Our first day toying with Voyant, we removed all the filter words. After removing all filter words, “life” and “man” are the most prevalent words in Walden as a whole. Reading Walden, it is clear that he is a man on a mission: to live life to the fullest. But now, we can  give substantial mathematical support to enhance understanding of Thoreau’s search for greater meaning. Each group member followed their own path, but we were ultimately able to see how our individuals aspect of text analysis conveys Thoreau’s philosophy of living life deliberately.


Digitizing Donald Ross

This project was centered on finding ways to apply previously completed scholarly work on Walden to the digital frame of our class. Donald Ross played a major role in analyzing the different versions of Walden, as well as tracing the inspiration for many of Thoreau’s messages. Ross was able to draw connections between Walden’s narrative to major ideas such as Biblical allusions, references to Eastern Philosophy, and so on. Our mission for the semester was to take Ross’ information and translate it into a form that we could use for the Fluid Text edition of Walden.

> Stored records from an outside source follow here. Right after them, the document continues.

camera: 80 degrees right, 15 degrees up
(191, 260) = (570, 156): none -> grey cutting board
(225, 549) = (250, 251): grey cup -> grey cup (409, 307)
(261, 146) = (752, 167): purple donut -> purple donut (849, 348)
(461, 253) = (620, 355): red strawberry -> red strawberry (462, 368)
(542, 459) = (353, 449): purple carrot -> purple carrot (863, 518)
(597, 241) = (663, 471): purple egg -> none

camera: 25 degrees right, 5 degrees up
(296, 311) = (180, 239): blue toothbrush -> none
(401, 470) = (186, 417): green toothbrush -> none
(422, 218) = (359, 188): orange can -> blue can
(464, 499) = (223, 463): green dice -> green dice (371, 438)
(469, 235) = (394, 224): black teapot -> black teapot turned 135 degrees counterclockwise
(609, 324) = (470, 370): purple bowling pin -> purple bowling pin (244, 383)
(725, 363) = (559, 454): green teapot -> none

RossOur first obstacle was simply figuring out how to start; Ross’ materials stretched on for 72 pages of dense information, most of which we spent a good deal of time trying to decipher. We settled on using R to analyze Walden, using digital methods to parse out Walden the same way that Ross did by hand. By doing this we were able to test out the possibilities and limits of digitally analyzing a work of literature by comparing it to the analysis of the same work by a human scholar.

What we found was that R has a huge amount of potential in this field, though it will take some work to fully reach that potential. The way the analysis worked was by searching for “n-grams,” or a set of n number of words (in our case 5), looking for matches between Walden and other specified books. The n-grams were compiled into a spreadsheet which showed us the word matches along with the entire sentence of Walden and the entire sentence of the other work. The program found over 2,000 n-grams, most of which were coincidences driven by similar word-usage. We focused on the Biblical references Thoreau is notorious for, and so scrolled through the enormous spreadsheet searching for n-grams that held deeper meaning than simple coincidence.

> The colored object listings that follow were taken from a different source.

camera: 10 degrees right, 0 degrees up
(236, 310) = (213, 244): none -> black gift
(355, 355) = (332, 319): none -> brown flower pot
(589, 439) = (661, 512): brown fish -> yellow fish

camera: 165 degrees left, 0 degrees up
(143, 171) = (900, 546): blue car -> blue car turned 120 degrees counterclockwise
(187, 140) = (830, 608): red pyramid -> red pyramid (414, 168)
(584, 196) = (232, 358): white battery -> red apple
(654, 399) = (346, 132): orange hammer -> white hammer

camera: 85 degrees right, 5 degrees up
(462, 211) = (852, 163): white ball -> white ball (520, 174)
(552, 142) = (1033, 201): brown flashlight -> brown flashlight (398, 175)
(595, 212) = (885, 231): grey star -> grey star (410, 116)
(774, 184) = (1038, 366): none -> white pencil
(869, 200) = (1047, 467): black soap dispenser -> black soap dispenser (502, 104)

The program written for the analysis performed by R was still in its early stages and yet was able to perform the analysis in a number of hours; surely record time in the field of literary analysis.

There is clearly a lot of future work that can be put into this project.  Sifting through the information example by example was a lengthy process, even with three people working simultaneously.  As a result, our group only managed to make a modest dent in the material.  We only focused on the Biblical allusions Ross found in Walden, passing up his lists of allusions to Eastern philosophers, verbal wit, and other categories.  We also only managed to sift through a fraction of what the R program additionally found.  Although most of these were coincidental, one of them seemed to be an honest Biblical allusion that Ross overlooked.  There could be many more that Ross didn’t find, but that we were simply unable to get to in the allotted time.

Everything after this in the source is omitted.